HyDE and decomposition add latency and tokens to every query that uses them. Measure before adopting: run your eval set with and without, and keep them only if the retrieval metrics move. A common production compromise is conditional use — a cheap classifier (or the agent itself) decides whether a query needs decomposition. This is the door to agentic RAG: retrieval as a tool the agent calls repeatedly, reformulating queries when results look thin, at the cost of latency, tokens, and debuggability compared to a fixed pipeline.

Key takeaways

▸Two-stage design: cheap high-recall retrieval to top-50, cross-encoder rerank to top-5.

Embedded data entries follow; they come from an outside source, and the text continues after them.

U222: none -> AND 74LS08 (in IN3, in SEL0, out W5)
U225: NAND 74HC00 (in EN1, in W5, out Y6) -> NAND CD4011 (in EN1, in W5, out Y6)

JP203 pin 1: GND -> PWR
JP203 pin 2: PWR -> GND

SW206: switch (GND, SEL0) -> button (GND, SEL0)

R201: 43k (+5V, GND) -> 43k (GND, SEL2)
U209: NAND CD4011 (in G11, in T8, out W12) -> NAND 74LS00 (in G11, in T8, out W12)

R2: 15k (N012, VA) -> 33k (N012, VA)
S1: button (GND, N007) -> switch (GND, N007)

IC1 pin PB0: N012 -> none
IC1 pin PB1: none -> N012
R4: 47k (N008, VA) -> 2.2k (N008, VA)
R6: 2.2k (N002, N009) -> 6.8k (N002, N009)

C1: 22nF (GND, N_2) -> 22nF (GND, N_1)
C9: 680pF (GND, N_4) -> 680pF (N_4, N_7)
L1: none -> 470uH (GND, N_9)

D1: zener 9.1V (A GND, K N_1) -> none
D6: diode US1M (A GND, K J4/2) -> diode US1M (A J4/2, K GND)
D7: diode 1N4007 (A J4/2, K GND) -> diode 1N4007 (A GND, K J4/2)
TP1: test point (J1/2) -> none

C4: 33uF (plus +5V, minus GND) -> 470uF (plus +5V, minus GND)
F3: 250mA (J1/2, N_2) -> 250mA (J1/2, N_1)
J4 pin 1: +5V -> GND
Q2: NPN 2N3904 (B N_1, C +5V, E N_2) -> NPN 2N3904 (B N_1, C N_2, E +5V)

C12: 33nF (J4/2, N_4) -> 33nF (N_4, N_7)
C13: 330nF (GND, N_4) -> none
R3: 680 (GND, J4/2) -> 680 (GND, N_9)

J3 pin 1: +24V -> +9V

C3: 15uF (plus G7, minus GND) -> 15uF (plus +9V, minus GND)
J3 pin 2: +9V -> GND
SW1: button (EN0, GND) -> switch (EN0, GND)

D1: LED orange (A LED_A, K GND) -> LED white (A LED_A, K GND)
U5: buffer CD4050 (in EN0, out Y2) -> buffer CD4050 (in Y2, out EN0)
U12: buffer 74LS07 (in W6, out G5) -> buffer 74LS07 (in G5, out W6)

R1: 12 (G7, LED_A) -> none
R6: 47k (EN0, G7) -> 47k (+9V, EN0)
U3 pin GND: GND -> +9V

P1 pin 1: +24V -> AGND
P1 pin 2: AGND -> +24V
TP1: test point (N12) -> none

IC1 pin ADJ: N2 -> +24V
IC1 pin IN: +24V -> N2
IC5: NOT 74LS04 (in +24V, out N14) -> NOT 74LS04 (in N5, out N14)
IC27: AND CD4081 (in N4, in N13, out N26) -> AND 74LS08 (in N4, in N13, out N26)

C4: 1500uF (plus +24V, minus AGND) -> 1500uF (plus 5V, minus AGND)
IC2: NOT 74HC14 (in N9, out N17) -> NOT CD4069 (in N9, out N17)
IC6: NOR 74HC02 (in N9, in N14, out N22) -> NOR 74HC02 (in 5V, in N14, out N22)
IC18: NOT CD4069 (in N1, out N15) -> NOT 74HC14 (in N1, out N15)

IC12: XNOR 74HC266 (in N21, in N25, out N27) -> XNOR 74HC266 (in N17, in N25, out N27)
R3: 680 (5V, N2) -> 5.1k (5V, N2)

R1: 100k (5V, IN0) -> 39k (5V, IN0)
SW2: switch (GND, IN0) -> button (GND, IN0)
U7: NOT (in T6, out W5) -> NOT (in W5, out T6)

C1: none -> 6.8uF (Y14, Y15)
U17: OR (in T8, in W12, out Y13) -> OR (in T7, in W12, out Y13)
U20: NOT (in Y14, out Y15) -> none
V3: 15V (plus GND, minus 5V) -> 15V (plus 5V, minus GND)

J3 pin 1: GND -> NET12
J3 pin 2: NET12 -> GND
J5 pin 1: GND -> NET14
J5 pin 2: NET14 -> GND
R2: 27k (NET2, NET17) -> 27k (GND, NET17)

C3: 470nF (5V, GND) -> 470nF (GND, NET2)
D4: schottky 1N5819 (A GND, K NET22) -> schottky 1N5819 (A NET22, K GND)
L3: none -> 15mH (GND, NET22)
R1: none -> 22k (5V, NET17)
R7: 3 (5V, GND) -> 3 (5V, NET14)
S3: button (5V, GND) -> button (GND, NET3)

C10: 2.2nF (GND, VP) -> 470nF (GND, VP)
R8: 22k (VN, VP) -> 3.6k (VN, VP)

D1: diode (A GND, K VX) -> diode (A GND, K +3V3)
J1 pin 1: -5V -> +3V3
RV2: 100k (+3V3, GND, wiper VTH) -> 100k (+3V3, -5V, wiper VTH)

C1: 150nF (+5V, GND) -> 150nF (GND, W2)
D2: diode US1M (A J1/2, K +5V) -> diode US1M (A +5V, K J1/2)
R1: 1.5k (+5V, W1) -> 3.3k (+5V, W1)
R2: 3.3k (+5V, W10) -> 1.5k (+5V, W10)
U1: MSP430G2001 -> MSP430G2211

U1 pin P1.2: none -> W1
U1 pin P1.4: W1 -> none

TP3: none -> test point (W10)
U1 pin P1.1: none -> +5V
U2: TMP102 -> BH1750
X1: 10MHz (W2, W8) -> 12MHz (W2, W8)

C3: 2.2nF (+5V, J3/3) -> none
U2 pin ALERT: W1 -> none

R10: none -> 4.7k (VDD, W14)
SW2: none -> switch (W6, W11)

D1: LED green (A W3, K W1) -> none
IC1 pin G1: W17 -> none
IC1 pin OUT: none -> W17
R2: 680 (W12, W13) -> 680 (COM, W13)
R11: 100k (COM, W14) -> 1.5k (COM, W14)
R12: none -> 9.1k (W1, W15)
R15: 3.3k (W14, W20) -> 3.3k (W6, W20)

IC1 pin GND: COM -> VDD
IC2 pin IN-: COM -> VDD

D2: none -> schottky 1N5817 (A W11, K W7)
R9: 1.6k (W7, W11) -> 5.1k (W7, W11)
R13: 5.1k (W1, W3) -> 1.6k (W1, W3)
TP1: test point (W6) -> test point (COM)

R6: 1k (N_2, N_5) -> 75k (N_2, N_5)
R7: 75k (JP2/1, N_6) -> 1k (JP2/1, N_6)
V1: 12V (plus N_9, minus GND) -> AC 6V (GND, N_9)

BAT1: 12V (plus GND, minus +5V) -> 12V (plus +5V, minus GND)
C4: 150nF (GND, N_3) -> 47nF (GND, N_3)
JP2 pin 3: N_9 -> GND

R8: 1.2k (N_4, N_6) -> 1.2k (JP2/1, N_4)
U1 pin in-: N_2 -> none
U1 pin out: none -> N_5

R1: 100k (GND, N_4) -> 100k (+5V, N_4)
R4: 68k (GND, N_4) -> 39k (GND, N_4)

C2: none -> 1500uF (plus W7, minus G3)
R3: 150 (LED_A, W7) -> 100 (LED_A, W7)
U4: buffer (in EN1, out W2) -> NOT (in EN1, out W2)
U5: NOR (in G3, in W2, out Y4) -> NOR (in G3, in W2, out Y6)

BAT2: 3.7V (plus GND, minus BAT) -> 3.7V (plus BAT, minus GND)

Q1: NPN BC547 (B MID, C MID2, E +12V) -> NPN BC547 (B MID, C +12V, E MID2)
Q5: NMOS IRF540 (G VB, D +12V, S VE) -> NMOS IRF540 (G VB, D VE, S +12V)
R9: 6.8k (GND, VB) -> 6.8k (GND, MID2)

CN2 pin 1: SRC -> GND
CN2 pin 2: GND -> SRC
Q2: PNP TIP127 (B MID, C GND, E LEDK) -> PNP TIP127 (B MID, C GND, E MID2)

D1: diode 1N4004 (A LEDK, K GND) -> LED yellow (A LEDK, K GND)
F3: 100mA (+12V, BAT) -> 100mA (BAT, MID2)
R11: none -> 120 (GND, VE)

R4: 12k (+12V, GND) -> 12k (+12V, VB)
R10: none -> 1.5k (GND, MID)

▸Bi-encoders encode independently (precomputable, scalable); cross-encoders attend jointly (accurate, per-pair cost) — that asymmetry dictates their roles.
▸Rewriting fixes conversational queries; decomposition fixes multi-hop questions single-shot RAG structurally cannot answer.
▸HyDE: embed a hypothetical answer because answer-shaped text lives nearer to documents than question-shaped text.
▸Every query-time enhancement costs latency and tokens — adopt only what your eval set proves out.